In another application of the solid laser technology, Dr. Telford and his colleagues were able to map three distinctly different caspases (caspases 1, 8, and 3) in intact cells. This approach allows researchers to follow caspase activity in living cells and define its relationship to apoptosis.
A challenge to flow cytometry engineers is designing units that can be used under less-than-ideal circumstances for work in the field. There are numerous genetic disorders and infectious diseases that are scourges in Third World countries but can be easily and effectively diagnosed with flow cytometry. These include sickle cell anemia and its bedfellow, malaria, which are widespread throughout Africa. Additionally, tuberculosis and HIV/AIDS are frequently found as a devastating combination; these maladies are also targets of rapid flow cytometric diagnosis.
A Rugged Approach
This business model has driven scientists at Guava Technologies (www.guavatechnologies.com) to design a simplified and robust flow cytometer appropriate for the Indiana Jones set. “We strive for a machine so user-friendly that all the operator needs to do to get an answer is to walk up to it and press start,” says vp of R&D and operations, David King, Ph.D.
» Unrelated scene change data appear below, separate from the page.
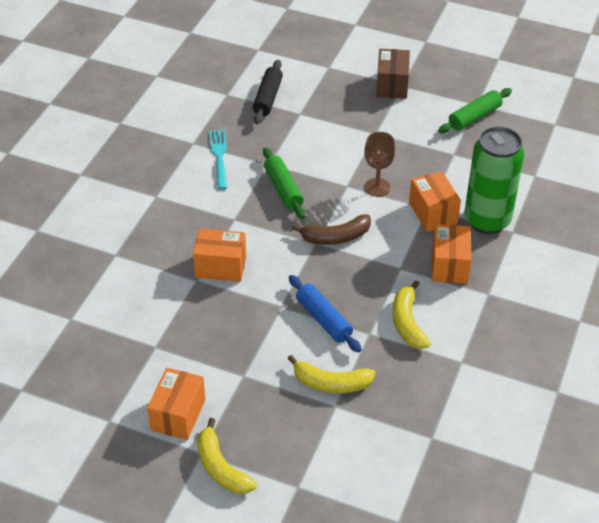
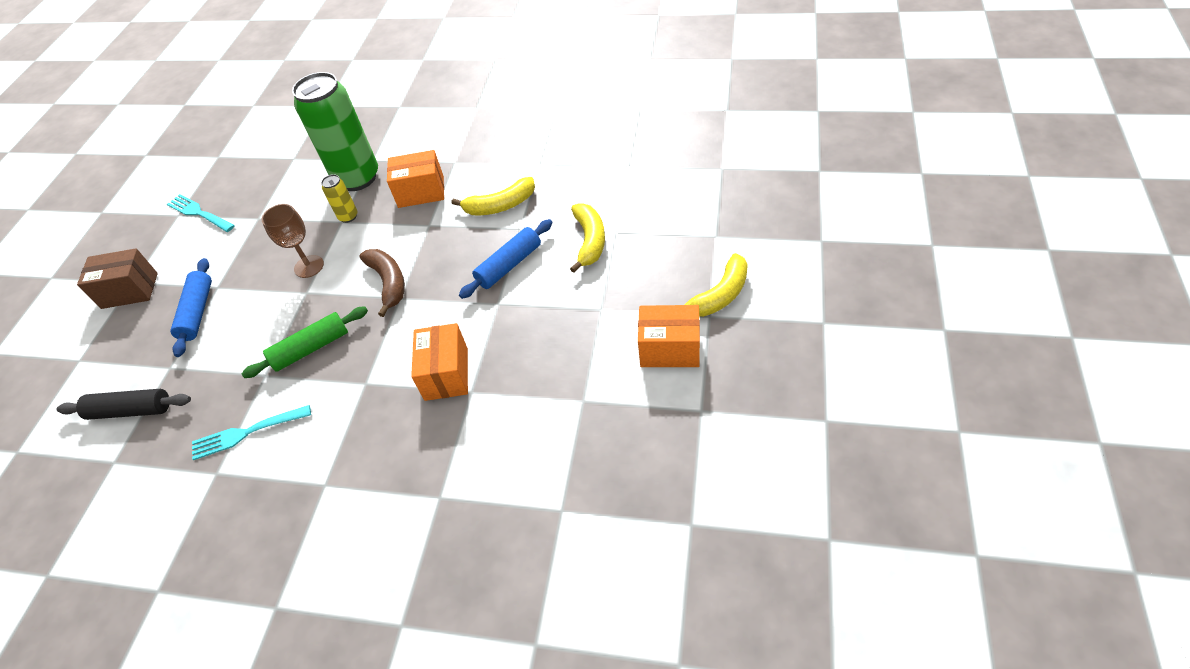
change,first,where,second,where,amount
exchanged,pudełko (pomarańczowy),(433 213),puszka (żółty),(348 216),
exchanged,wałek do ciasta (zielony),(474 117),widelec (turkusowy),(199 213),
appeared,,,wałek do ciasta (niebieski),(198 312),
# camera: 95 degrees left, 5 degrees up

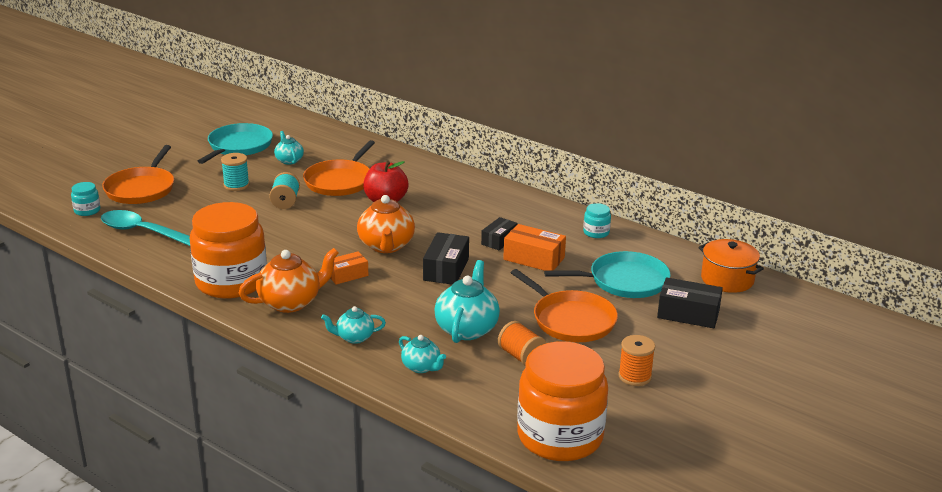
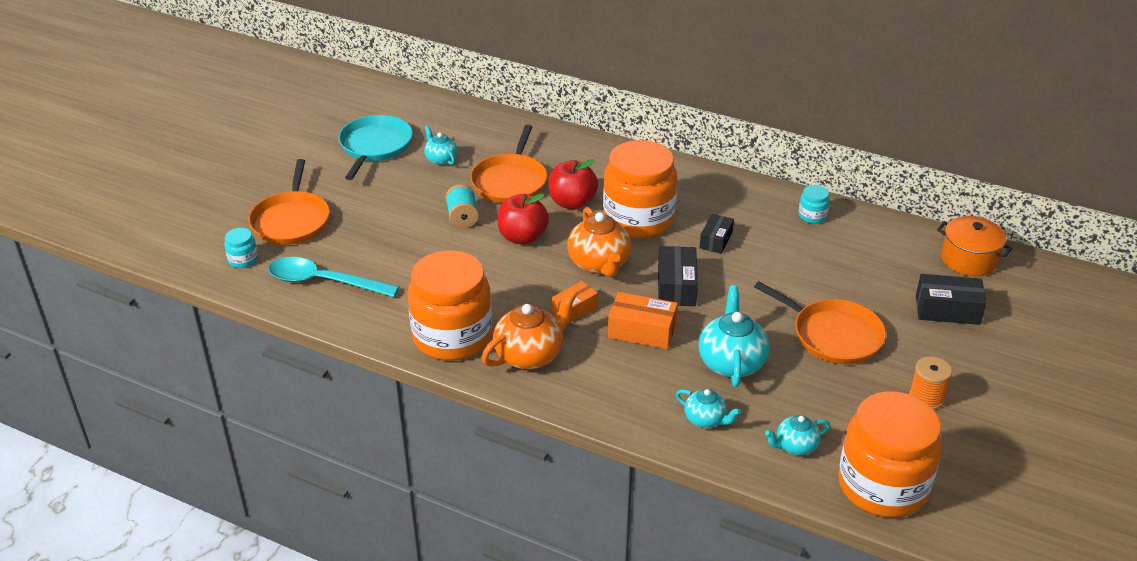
change,first,where,second,where,amount
missing,szpulka (turkusowy),(236 185),,,
relocated,imbryk (turkusowy),(354 337),,(795 446),
missing,szpulka (pomarańczowy),(521 356),,,
relocated,pudełko (pomarańczowy),(534 258),,(642 331),
missing,patelnia (turkusowy),(624 281),,,
appeared,,,jabłko (czerwony),(522 237),
appeared,,,słoik (pomarańczowy),(638 219),
# camera: 10 degrees left, 10 degrees up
Guava has developed four different models, covering a range of various needs, not only in remote settings but also within the broader international and life sciences clinical communities. The EasyCyte Plus System can run all currently available assays including cell counts, viability counts, apoptosis assays, and cell-cycle assays, reports the company. The machines are equipped with solid-state lasers. According to Dr. King, gas lasers are fragile, finicky, and unable to deliver the field performance that one attains with the solid lasers.
Another important innovation is the abandonment of sheath fluid in the instruments, so samples of biological fluids can be taken directly from a 96-well plate. The technology, known as capillary flow cytometry, aspirates and pumps a sample directly into the laser beam. Without a diluent there is much less waste, and disposal problems are held to a minimum. This is especially important for HIV screening where contaminated blood products must be safely disposed.
“Our software design was intended to insulate the operator from knowing how the machine works,” Dr. King continued. “Traditionally, flow cytometry was done by pros who knew the technology inside and out. We’re aiming at producing a very simple instrument delivering complex cell analytic capabilities to nonspecialists.”
The advances in software, hardware, and new fluors discussed all come together to make the technology of flow cytometry more economical and user friendly. The advances made in solid lasers have revolutionized flow cytometry, and gaseous lasers are now consigned to the museum. This will assure that the new devices will be cheaper, simpler, and more user-friendly. Thus clinical applications such as rapid screening for precancerous conditions will become more accessible, prompt, and economical.